Das Seebeben vom 26. Dezember
Am 25. Dezember traf der indonesische Geophysiker Tajan auf Java ein, um in seiner Heimat den Winterurlaub zu verbringen. Am 26. Dezember verwüstete das Seebeben ganze Landstriche auf der Nachbarinsel Sumatra.

Tajan - er führt wie viele Indonesier nur einen Namen - spürte kein Zittern der Erde, kein Wanken der Möbel, keinen heftigen Wellengang; nichts. An seinem Arbeitsplatz im 6. Stock des Turm E der Wiener UNO-City hingegen zeichneten sich Amplituden von zuvor noch nie gesehener Breite auf den Bildschirmen ab.
Tektonischer Super-GAU gleich registriert
Daten von 78 Messstationen rund um den Indischen Ozean, aber auch aus dem pazifischen Raum, aus Asien und Afrika, lieferten innerhalb weniger Sekunden eine Ahnung von der Dimension dieses tektonischen Super-GAUs.

"Es war ein Riesenbeben, das war uns sofort klar", erinnert sich Tajans Chef, Wolfgang Hoffmann, "denn gut die Hälfte unserer aktiven Messstationen registrierten das Ereignis."

Doch dazu sind die Warten gar nicht gedacht. Allerdings könnten sie als Bestandteile eines globalen Warnsystems für geologische Großereignisse verwendet werden - und zwar schon binnen weniger Monate.
Größtes ziviles Sensornetz der Erde
Die Messstationen gehören zum größten zusammenhängenden zivilen Sensornetz der Erde. Der Grund für die Existenz des im Aufbau befindlichen "International Monitoring System" (kurz IMS) hat viel mit Leid, Tod und Zerstörung zu tun, aber ursprünglich nichts mit einer Naturkatastrophe wie dem Tsunami.
Eigentlich zur Identifizierung von Atomtests
Im Endausbau werden 321 über die Erde verteilte Stationen des IMS seismische Erschütterungen der Erdplatten, akustische Wellen in den Ozeanen, Infraschall oder die Radionuklid- und Edelgaskonzentrationen in der Atmosphäre messen, durch die sich geheime Atomtests verraten können.
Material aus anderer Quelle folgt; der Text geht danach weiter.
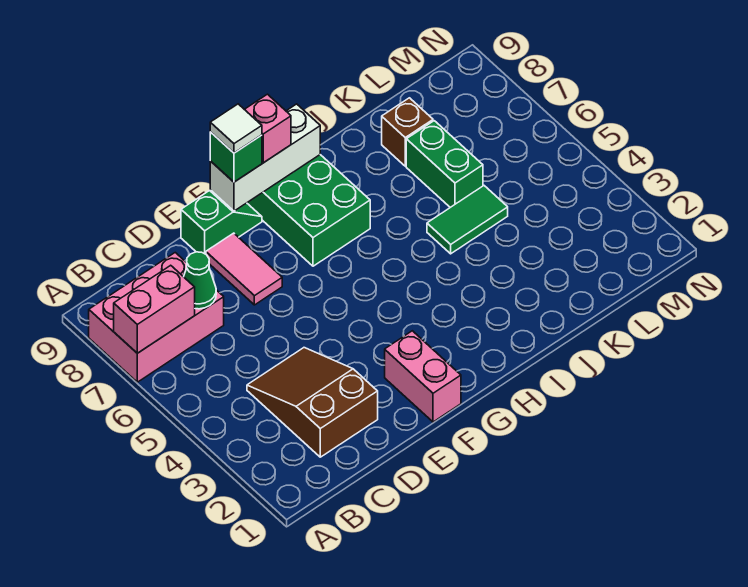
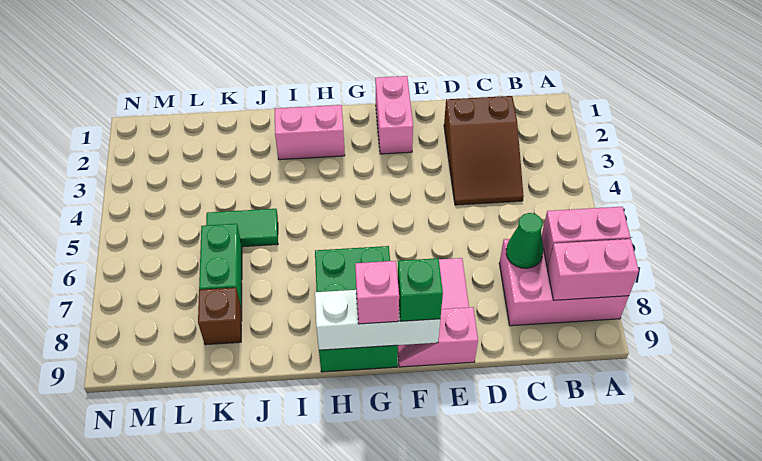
none -> pink brick A8:B8 level 2
green slope E9:F9 level 1 top E -> pink slope E9:F9 level 1 top E
white tile F9 level 4 -> none
none -> pink brick H2:I2 level 1

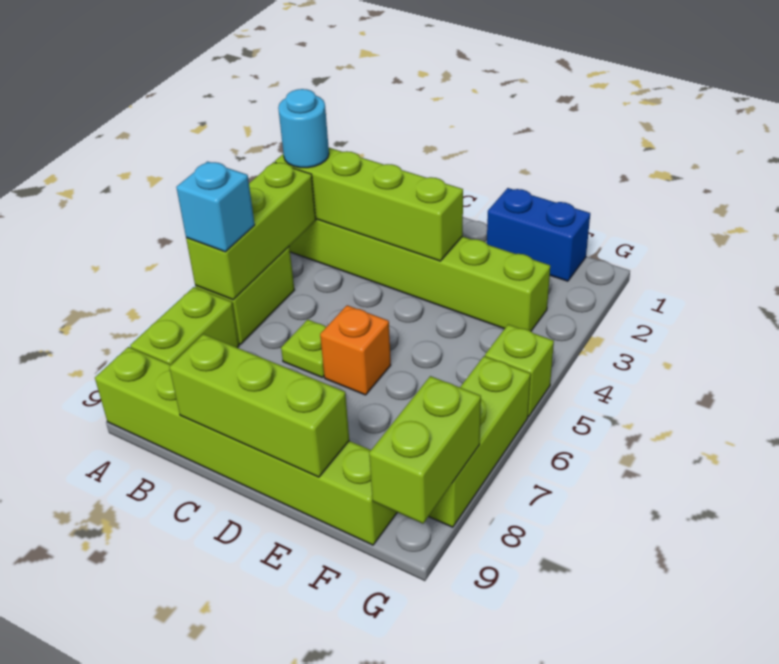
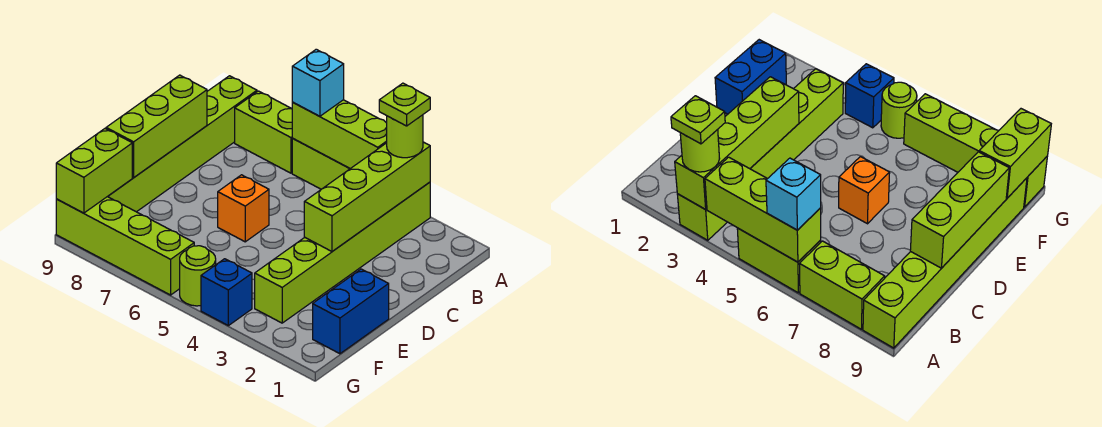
cyan round brick A3 level 3 -> lime round brick A3 level 3
lime plate C6 level 1 -> lime plate A3 level 4
none -> blue brick G4 level 1
lime brick G5 level 1 -> lime round brick G5 level 1
lime brick G6:G8 level 1 -> lime brick G6:G9 level 1
lime brick G8:G9 level 2 -> lime brick F9:G9 level 2

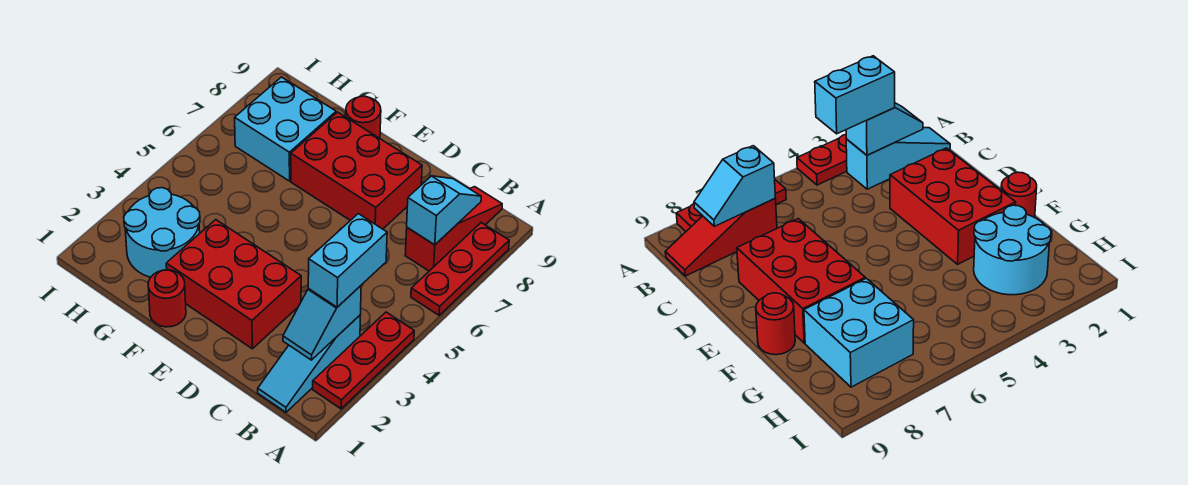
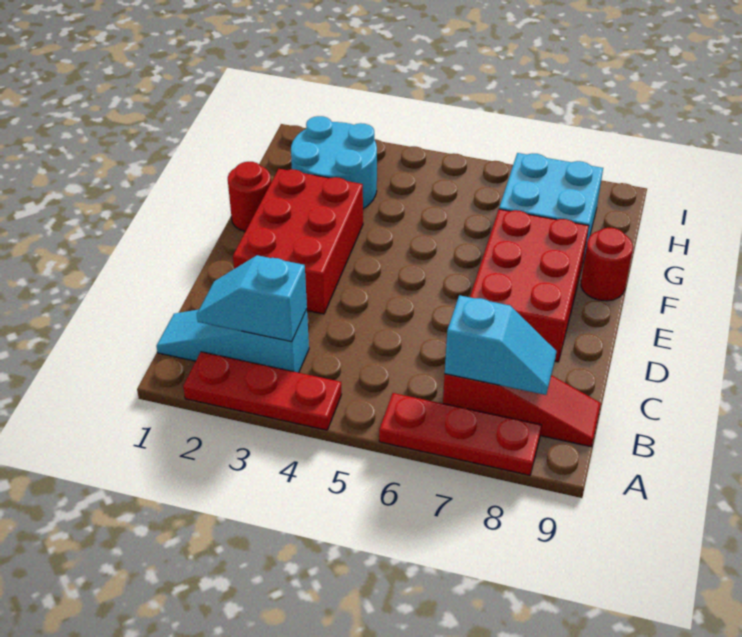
cyan brick B3:B4 level 3 -> none

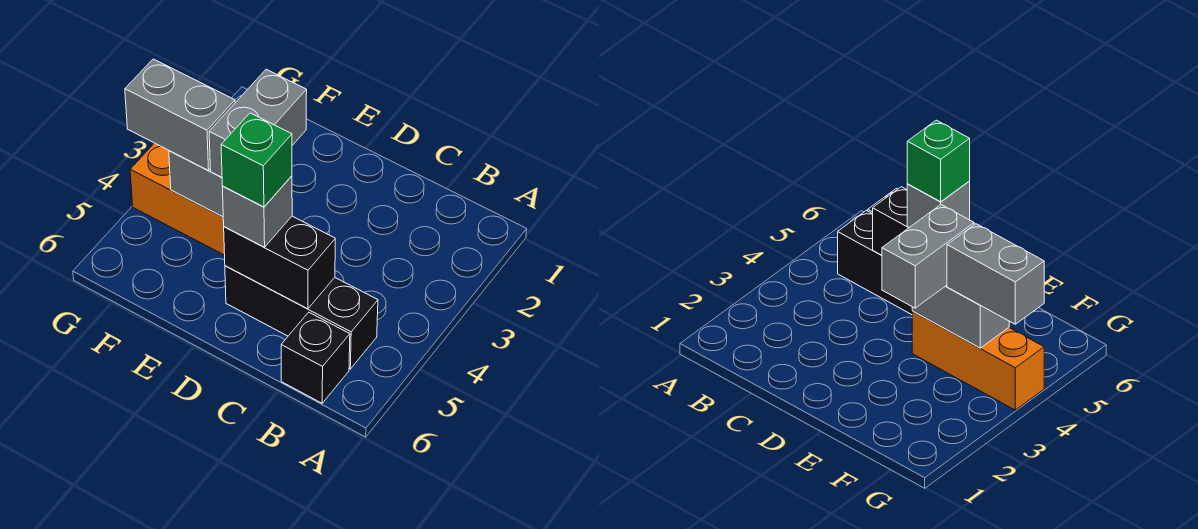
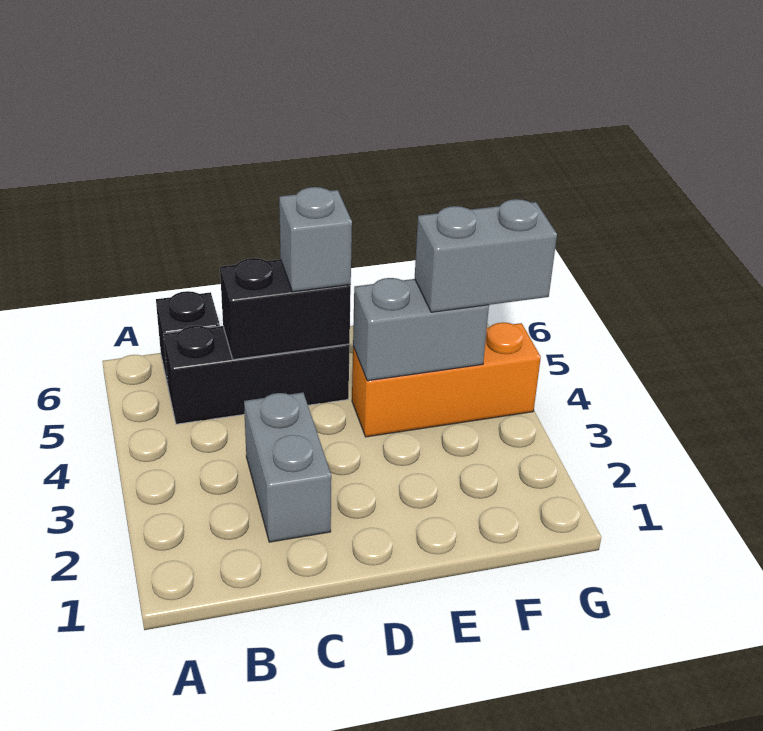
green brick D5 level 4 -> none
grey brick E3:E4 level 3 -> grey brick C2:C3 level 1

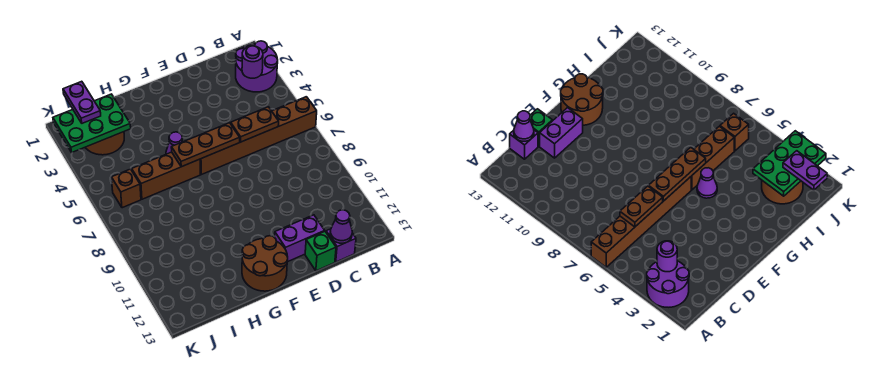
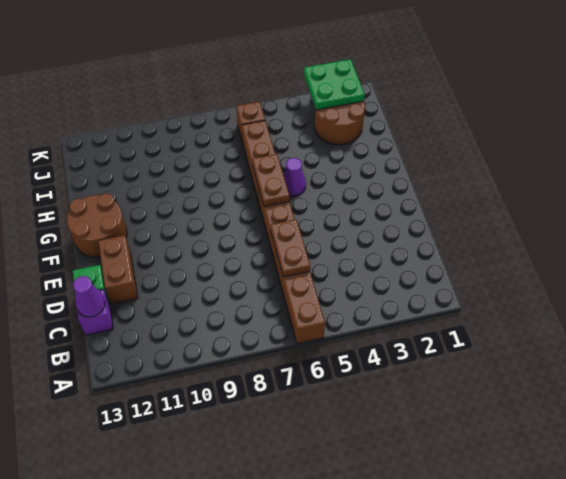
purple round brick A2:B3 level 1 -> none
purple round brick B3 level 2 -> none
purple brick D12:E12 level 1 -> brown brick D12:E12 level 1
brown plate E6:G6 level 2 -> brown plate F6:G6 level 2
green plate I2:K3 level 2 -> green plate J2:K3 level 2
purple plate J1:J2 level 3 -> none

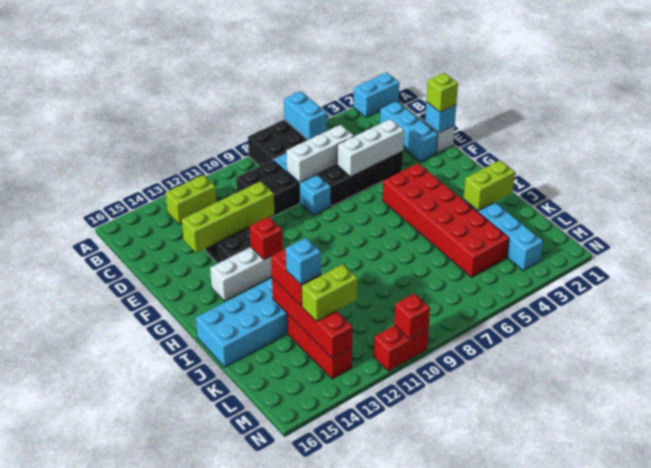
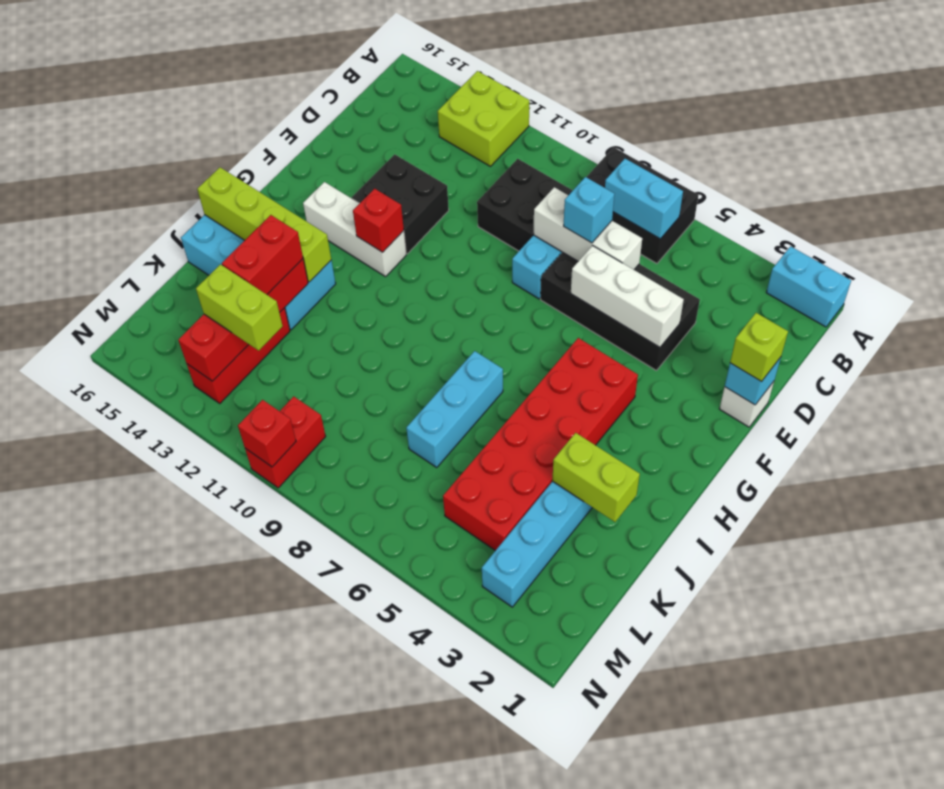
cyan brick A6:B6 level 2 -> cyan brick B6:B7 level 2
lime brick B12:B13 level 1 -> lime brick A12:B13 level 1
cyan brick C2:E2 level 1 -> cyan brick I7:K7 level 1
lime brick E11:E14 level 2 -> lime brick I13:I16 level 2
cyan brick K13 level 4 -> cyan brick D7 level 3
red brick N10:N11 level 1 -> red brick M10:N10 level 1

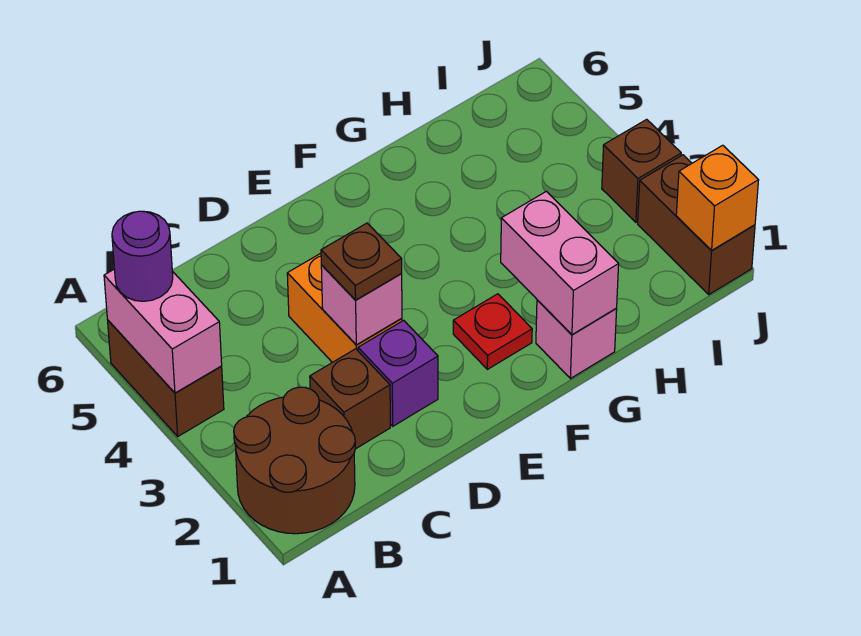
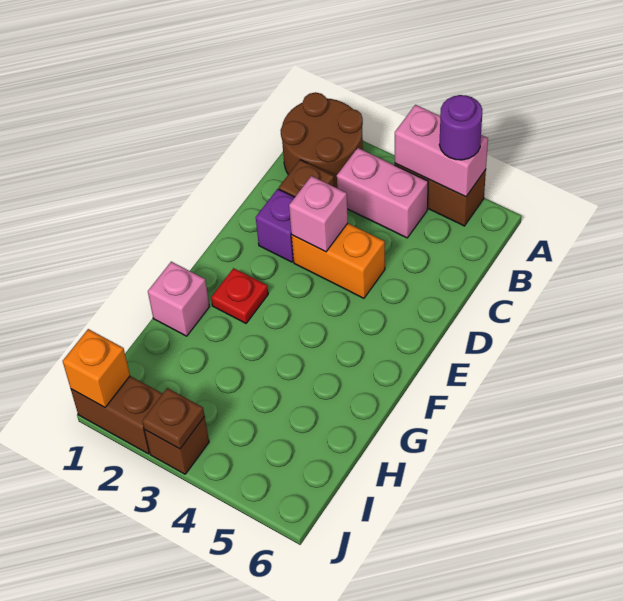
brown plate D3 level 3 -> brown plate J3 level 2
pink brick G1:G2 level 2 -> pink brick B3:B4 level 1

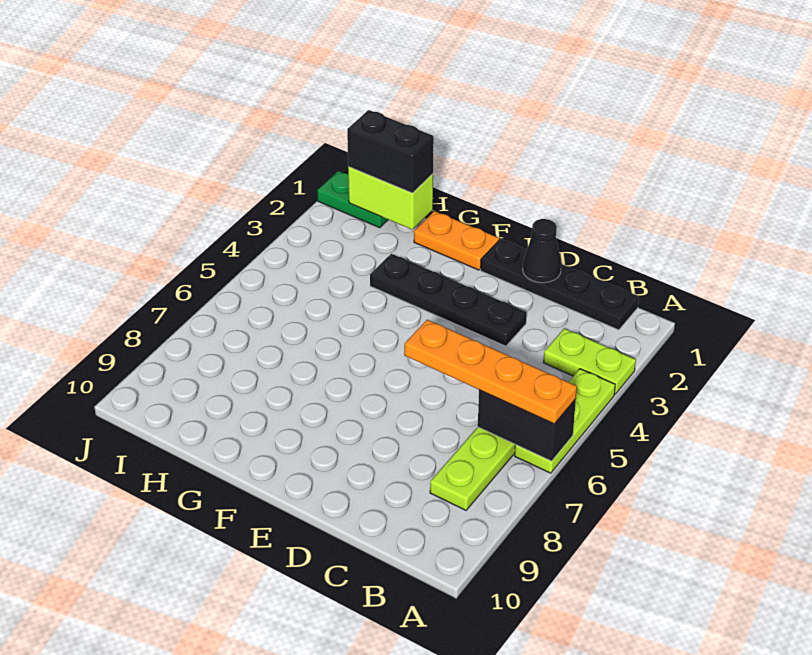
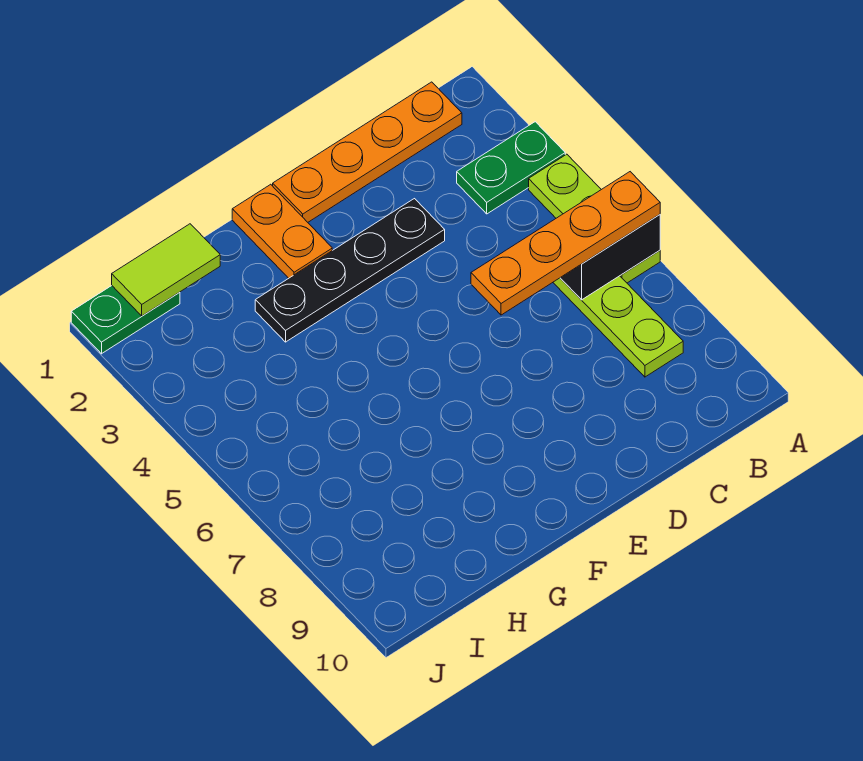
lime plate A3:B3 level 1 -> green plate A3:B3 level 1
black plate B1:E1 level 1 -> orange plate B1:E1 level 1
black cone D1 level 2 -> none
orange plate F1:G1 level 1 -> orange plate F1:F2 level 1
lime brick H1:I1 level 2 -> lime tile H1:I1 level 2
black brick H1:I1 level 3 -> none

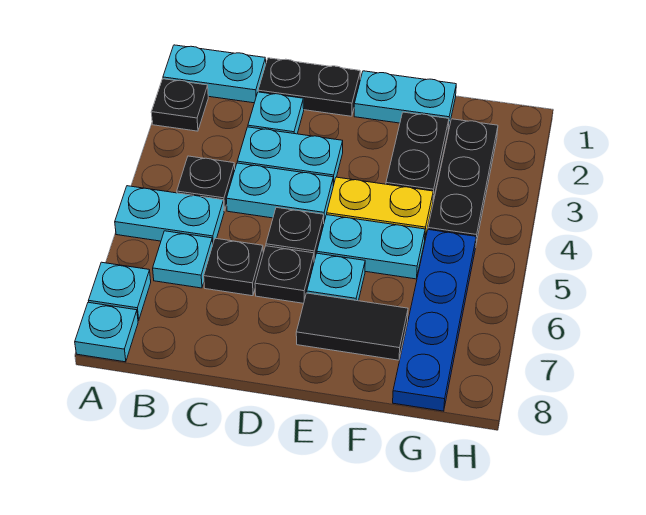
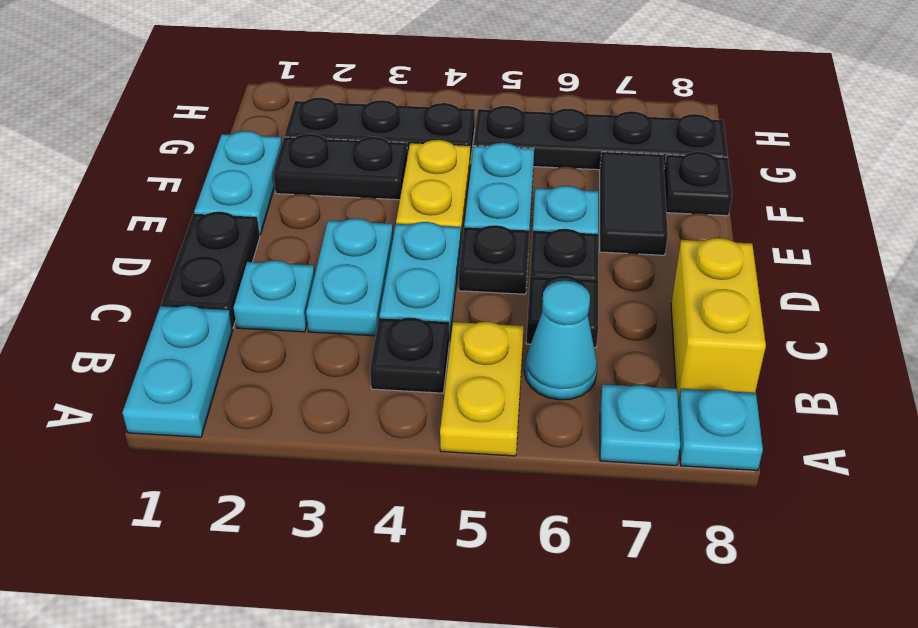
black plate A2 level 1 -> black plate F8 level 1
cyan plate A5:B5 level 1 -> yellow plate A5:B5 level 1
cyan plate B6 level 1 -> cyan cone B6 level 1
none -> yellow brick B8:C8 level 1
blue plate G5:G8 level 1 -> black plate G5:G8 level 1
Durch eine Auswertung dieser Datenflut kann ein Atomtest, egal wo er auf der Welt stattfindet, mit sehr hoher Wahrscheinlichkeit identifiziert werden.
CTBTO: Überwachung des Atomtestsperrvertrags ...
Denn darum geht es eigentlich hinter den Türen des streng bewachten Turms des Vienna International Center: CTBTO - in dezenter Schrift weist das Schild den Weg zum Nervenzentrum einer allgemein wenig bekannten und doch bemerkenswerten internationalen Organisation, was ihre Aufgabe und ihren technologischen Einsatz betrifft.

Die Abkürzung steht für Comprehensive Test Ban Treaty Organization, also Organisation zur Überwachung des Atomtestsperrvertrags. Auf Basis dieses multilateralen Übereinkommens von 1996 sollen Atomtests unterbunden und die Einhaltung des Vertrages auch wirksam überwacht werden.
->   CTBTO
... der nicht unterschrieben ist
Rein völkerrechtlich befindet sich die Organisation im Vorbereitungsstatus; um sie mit allen Rechten auszustatten, wäre die Ratifikation des Vertrags durch eine Reihe von Atommächten (darunter die USA, Israel, der Iran, Indien, Indonesien und China) notwendig, die sich aber hartnäckig zieren.

Dementsprechend führt der deutsche Jurist Wolfgang Hoffmann den Titel eines Exekutivsekretärs des Vorbereitungskomitees der CTBTO.

Das ändert nichts daran, dass er und die 268 Experten wie Chefseismologe Gerardo Suarez schon seit geraumer Zeit mit ihren Sonden, Filtern und Mikrofonen den Globus nach Hinweisen auf Atomwaffentests absuchen.
Seismische Messstationen auf der Pirsch
Eine Hauptrolle bei der Aufdeckung geheimer - und daher praktisch nur mehr unterirdischer - Atomversuche spielen die seismischen Messstationen. Atomtests lösen wie Erdbeben starke Erschütterungen aus, die sich durch den Erdkörper ausbreiten; und zwar entweder unter der Erdoberfläche als schnelle primäre Kompressionswellen beziehungsweise als sekundäre Scherwellen oder als langsamere Oberflächenwellen.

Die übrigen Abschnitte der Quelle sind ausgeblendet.